When electrons travel from one side of a rechargeable battery to the other, recharging is reverting the chemistry to its original state to wait for another consumption. Non-rechargeable batteries do not have such luck. Once they're drained, their chemistry is not restorable.
A rechargeable battery, explained Dai, is slightly like a rocking chair. It's tipping in one direction, although rocking back when electricity is added. Describing the invention, the chemistry professor said, what they have is a "high-rocking rocking chair."
An Accidental Finding
The reason no one had yet invented a high-performance rechargeable sodium-chlorine, or lithium-chlorine battery is that chlorine is very reactive, not to mention challenging to convert back a highly efficient chloride.
In certain circumstances, when and where others were able to attain some levels of the so-called "rechargeability," performance of the battery proved poor.
In fact, Zhu and Dai did not start out to develop rechargeable sodium and lithium-chlorine battery at all, though to enhance their existing battery technologies through the use of thionyl chloride.
The chemical is among the main ingredients of lithium-thionyl chloride batteries, a famous single-use battery type originally invented in the 1970s.
Nonetheless, in one of their early investigations that involved chlorine and sodium chloride, researchers at Stanford noticed that one chemical's conversion to another had, in one way or another, stabilized, resulting in some rechargeability.
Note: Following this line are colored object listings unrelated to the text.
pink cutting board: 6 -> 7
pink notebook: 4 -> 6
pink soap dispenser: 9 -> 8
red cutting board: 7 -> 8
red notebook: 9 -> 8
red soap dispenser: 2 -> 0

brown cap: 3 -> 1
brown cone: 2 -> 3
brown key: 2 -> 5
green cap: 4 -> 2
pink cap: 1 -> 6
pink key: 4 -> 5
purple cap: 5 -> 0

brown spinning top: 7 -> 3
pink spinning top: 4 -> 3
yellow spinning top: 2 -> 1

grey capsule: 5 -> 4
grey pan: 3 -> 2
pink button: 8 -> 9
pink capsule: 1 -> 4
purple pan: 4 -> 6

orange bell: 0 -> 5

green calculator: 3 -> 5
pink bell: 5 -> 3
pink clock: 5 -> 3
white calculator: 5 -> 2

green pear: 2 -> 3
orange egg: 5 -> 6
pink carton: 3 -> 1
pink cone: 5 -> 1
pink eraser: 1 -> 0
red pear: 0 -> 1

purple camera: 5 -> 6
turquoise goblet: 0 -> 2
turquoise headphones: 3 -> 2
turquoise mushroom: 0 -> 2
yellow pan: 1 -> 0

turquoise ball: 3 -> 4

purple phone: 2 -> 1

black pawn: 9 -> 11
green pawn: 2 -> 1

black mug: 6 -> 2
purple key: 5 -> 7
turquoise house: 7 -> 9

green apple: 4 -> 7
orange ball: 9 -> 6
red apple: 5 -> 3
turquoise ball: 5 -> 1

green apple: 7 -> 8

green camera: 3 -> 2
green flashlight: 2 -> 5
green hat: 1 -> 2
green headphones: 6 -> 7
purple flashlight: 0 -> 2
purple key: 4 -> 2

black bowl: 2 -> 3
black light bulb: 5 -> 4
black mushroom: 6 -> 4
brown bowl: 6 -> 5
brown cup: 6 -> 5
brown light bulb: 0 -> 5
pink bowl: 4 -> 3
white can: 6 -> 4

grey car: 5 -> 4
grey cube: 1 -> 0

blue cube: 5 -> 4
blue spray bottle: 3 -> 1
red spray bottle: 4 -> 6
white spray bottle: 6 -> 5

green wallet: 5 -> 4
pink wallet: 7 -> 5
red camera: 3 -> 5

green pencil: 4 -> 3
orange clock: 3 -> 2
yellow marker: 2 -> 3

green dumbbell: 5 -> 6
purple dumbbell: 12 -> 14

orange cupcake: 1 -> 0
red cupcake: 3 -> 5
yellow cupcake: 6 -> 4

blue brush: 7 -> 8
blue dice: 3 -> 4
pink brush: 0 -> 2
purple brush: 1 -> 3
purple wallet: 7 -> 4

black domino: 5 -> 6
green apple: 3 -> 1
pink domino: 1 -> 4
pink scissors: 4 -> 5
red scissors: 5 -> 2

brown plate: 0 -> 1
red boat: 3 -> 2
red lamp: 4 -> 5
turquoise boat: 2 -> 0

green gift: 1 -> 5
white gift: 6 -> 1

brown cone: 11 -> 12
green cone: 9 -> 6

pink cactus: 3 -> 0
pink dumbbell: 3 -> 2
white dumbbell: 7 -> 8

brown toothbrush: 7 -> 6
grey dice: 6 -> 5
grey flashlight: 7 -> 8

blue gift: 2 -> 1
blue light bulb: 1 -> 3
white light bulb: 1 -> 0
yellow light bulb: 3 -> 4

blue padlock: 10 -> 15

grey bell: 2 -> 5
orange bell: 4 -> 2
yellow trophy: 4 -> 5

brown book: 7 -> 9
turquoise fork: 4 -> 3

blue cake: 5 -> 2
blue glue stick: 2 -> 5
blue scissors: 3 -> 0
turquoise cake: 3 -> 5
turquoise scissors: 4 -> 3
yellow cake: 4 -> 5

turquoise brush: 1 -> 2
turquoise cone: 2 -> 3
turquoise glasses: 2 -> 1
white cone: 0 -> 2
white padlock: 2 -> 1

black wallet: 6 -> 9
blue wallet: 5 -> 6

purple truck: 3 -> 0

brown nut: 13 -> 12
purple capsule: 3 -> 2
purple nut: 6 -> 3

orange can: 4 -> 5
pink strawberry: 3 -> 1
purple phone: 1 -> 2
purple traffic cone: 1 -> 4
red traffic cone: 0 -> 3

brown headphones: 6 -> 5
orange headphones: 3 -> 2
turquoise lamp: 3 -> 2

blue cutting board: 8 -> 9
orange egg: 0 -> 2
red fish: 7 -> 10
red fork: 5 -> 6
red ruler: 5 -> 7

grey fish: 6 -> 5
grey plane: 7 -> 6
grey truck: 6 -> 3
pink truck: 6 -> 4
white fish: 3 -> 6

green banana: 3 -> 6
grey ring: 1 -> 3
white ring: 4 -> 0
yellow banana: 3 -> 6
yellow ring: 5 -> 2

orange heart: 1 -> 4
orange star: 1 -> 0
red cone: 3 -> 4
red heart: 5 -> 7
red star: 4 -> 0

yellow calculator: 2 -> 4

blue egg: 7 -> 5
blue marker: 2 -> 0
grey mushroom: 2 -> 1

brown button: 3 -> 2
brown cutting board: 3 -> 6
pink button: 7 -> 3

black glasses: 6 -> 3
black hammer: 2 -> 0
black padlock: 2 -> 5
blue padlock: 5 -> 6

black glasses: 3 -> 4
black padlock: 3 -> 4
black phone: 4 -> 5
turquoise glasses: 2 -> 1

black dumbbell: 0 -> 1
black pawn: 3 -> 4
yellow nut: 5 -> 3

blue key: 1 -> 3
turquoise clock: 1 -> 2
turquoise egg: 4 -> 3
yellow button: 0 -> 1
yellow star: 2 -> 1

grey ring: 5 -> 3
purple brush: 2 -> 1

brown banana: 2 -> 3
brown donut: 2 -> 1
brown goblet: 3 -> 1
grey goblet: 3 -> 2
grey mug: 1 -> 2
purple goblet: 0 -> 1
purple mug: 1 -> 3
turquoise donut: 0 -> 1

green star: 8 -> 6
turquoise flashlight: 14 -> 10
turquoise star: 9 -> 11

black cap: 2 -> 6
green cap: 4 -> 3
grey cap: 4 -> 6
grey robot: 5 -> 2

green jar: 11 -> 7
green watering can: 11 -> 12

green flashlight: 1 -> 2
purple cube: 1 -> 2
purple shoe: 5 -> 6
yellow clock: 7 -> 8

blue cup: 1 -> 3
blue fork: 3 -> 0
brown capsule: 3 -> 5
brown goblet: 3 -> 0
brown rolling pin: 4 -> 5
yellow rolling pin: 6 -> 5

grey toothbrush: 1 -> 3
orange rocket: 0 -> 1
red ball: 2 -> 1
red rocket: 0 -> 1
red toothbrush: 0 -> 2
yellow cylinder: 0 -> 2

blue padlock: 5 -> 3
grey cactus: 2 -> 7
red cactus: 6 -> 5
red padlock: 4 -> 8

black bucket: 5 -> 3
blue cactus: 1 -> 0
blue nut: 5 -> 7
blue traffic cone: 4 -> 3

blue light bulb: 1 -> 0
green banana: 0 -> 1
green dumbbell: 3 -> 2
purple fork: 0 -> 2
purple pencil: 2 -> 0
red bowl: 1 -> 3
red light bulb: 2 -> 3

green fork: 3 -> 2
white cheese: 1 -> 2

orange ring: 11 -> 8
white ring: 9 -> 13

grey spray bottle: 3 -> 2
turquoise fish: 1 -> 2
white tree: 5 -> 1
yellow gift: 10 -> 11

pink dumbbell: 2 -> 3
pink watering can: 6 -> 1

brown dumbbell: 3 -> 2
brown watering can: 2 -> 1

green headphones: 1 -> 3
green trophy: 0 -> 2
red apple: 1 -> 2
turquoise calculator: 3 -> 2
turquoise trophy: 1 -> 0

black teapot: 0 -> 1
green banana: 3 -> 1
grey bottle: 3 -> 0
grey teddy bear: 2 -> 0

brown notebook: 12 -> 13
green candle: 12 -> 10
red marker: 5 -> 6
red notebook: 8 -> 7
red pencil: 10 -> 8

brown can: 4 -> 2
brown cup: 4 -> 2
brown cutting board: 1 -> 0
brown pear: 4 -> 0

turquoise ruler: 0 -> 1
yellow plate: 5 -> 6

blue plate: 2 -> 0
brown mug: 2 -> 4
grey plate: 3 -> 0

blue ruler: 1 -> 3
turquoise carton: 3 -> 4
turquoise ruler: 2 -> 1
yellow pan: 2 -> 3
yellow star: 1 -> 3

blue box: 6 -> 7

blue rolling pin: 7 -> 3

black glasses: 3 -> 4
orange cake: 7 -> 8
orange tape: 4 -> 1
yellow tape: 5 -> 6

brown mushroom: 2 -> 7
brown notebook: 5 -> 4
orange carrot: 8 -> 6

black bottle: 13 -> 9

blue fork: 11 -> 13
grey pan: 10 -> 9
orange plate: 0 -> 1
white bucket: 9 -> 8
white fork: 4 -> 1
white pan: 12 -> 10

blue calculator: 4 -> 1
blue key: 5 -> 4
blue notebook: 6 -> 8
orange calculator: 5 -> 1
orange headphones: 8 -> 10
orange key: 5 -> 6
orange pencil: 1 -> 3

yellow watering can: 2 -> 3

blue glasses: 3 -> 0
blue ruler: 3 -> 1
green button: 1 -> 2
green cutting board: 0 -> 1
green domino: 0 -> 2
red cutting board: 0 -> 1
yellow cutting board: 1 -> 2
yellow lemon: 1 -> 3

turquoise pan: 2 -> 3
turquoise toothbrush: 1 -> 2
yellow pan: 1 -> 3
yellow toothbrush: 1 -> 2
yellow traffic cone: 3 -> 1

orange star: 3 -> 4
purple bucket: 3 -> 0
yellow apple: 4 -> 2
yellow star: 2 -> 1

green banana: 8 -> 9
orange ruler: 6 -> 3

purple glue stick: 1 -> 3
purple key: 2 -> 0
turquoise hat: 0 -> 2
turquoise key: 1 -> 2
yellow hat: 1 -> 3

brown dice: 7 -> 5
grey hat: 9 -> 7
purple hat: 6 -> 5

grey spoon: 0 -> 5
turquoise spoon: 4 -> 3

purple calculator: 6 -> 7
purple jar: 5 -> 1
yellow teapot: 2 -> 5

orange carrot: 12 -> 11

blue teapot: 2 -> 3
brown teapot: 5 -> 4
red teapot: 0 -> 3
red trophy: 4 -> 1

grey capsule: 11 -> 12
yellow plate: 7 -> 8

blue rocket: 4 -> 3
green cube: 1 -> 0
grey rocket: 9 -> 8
Dai explained he did not think it was possible adding, it took them at least one year to realize what was happening.
Frequent Recharging No More
Results of the study, Rechargeable Na/Cl2, and Li/Cl2 batteries, published in Nature, is a step headed for the brass ring of battery design, high-energy-density. So far, the researchers have achieved 1,200 milliamp hours per gram of positive electrode material.
A similar EurekAlert! the report said the commercial lithium-ion battery's capacity today, on the other hand, is up to 200 milliamps per hour per gram. Zhu said theirs has at approximately six times higher capacity.
In addition, the researchers imagine their batteries someday being used in situations where frequent recharging is not needed, like in remote sensors or satellites.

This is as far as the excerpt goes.